La tradición, sin rutinas
Dirigida por el gran Antonio Pappano, la orquesta italiana ofreció un memorable concierto en el Colón.
Orquesta de la Academia Nacional de Santa Cecilia Director Antonio Pappano Solista Beatrice Rana (piano) Sala Teatro Colón, martes 10
Antonio Pappano, de quien sólo se sabía aquí por grabaciones o videos, acaba de debutar en el Colón al frente de la Orquesta de la Academia Santa Cecilia de Roma, para la temporada del Mozarteum. Por nombre y por repertorio, Pappano podría ser considerado un director italiano, aunque nació en Londres y se educó en los Estados Unidos. Conduce la Orquesta de Santa Cecilia desde 2005.
El maestro vino con el convencional esquema obertura-concierto-sinfonía, y con títulos no menos tradicionales: Obertura de La forza del destino de Verdi y dos piezas de Chaikovski, el Concierto para piano N° 1 y la Sinfonía N° 5.
El programa parece algo trillado, es cierto, pero el concierto fue completamente fuera de serie, comenzando por la interpretación de la obertura verdiana, hecha con un detalle, una graduación y un suspenso impresionantes.
También sorprendió la solista Beatrice Rana en el Concierto de Chaikovski.
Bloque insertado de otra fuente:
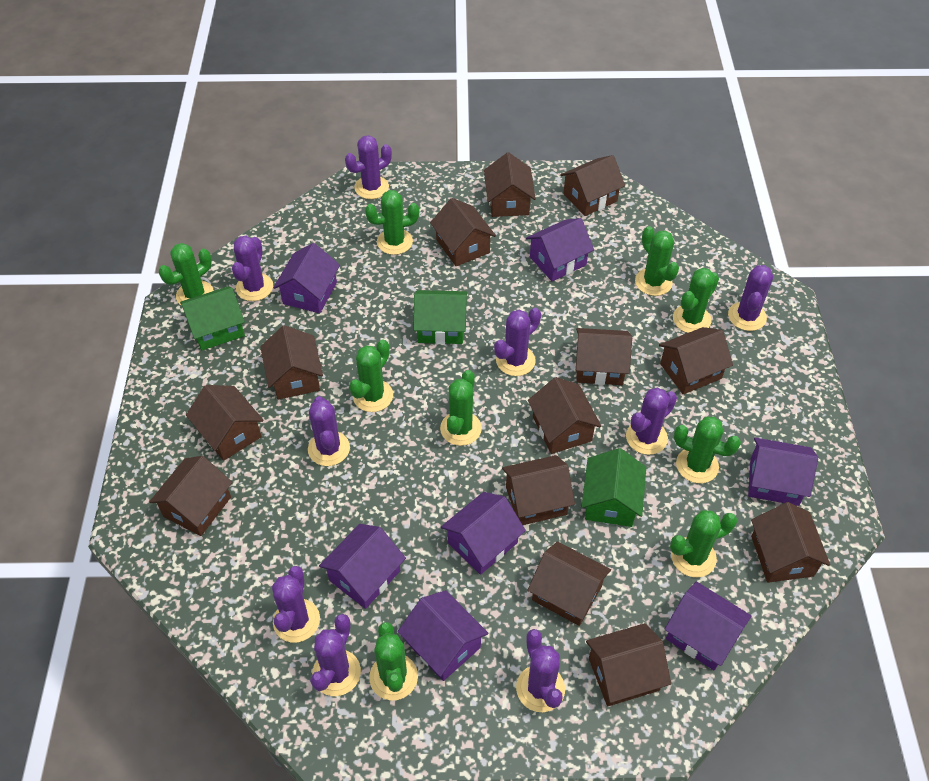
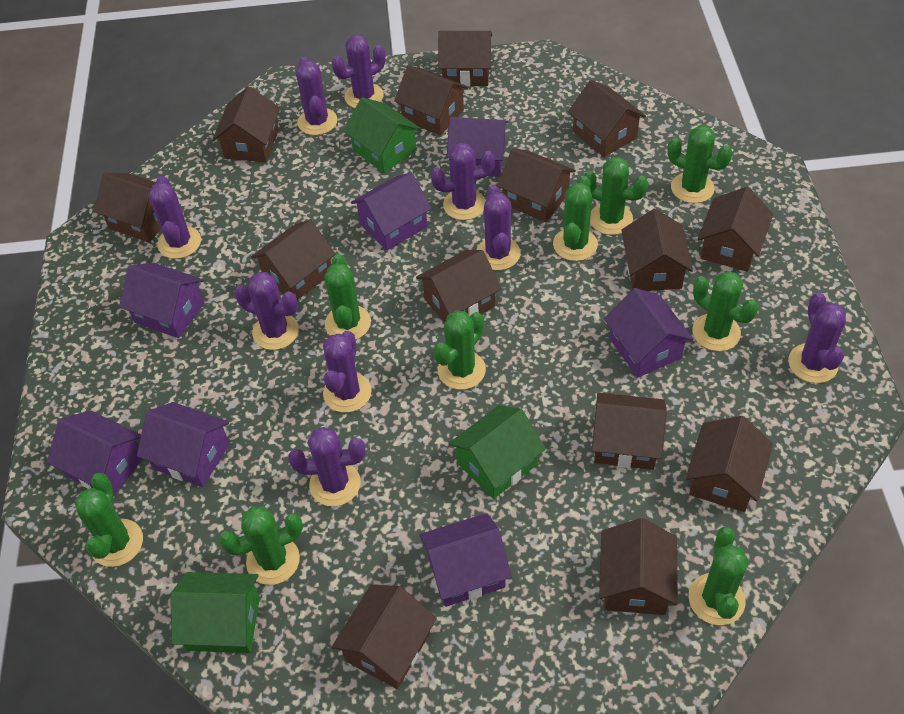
brown house: 13 -> 14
Rana tiene solo 22 años; nació en una familia de músicos, empezó con el piano a los cuatro años y a los nueve hizo su debut con orquesta (con un concierto de Bach). Todavía tiene un “tutor” pianístico -Ariel Vardi, con quien se perfecciona en Hannover-, aunque en la sala de conciertos demuestra seguridad y no poco virtuosismo. Su Chaikovski sonó diferente a lo habitual: muy rítmico, por momentos un tanto percusivo y peligrosamente próximo a Prokofiev, pero fresco y sin sentimentalismos. La Orquesta la acompañó admirablemente, y la solista respondió a las ovaciones del público con una giga de Bach.
La Quinta de Chaikovski fue antológica. Por el sonido general, el perfecto equilibrio y la calidad de los solistas, sin olvidar al timbalero, cuyos tres instrumentos (timbales de distinta afinación) constituyen el único sostén percusivo de la Quinta sinfonía. De pie, ubicado en el centro de la última fila de la orquesta, fue la contrafigura del director Pappano. Imposible no fijarse en él (Enrico Calini): por la precisión de sus golpes, que de tan límpidos y justos parecen llegar un micrón de segundo antes, por la graduación del redoble, cuya dinámica y velocidad crecen y decrecen con un dramatismo extraordinario, como también por la pura elegancia de sus gestos. Parece un actor de una película de Hitchcock, y da la impresión de que lo sabe.
Por su lado, Pappano es tan pasional como sutil. Su impecable lectura mostró un plus en el cuarto movimiento: por medio de un continuo magistralmente logrado, Pappano evitó esa chocante sensación que suele dar la Quinta de Chaikovski de un “final” encabalgado detrás de otro. El público le tributó casi la misma ovación que suele destinar a Daniel Barenboim; el director agradeció con unas cálidas palabras y dos bises: la sublime Nimrod de Elgar ( Variaciones Enigma) y la obertura de Guillermo Tell de Rossini.
Por el sonido de la Orquesta y la infinita sutileza del director Pappano, que se oye por primera vez aquí.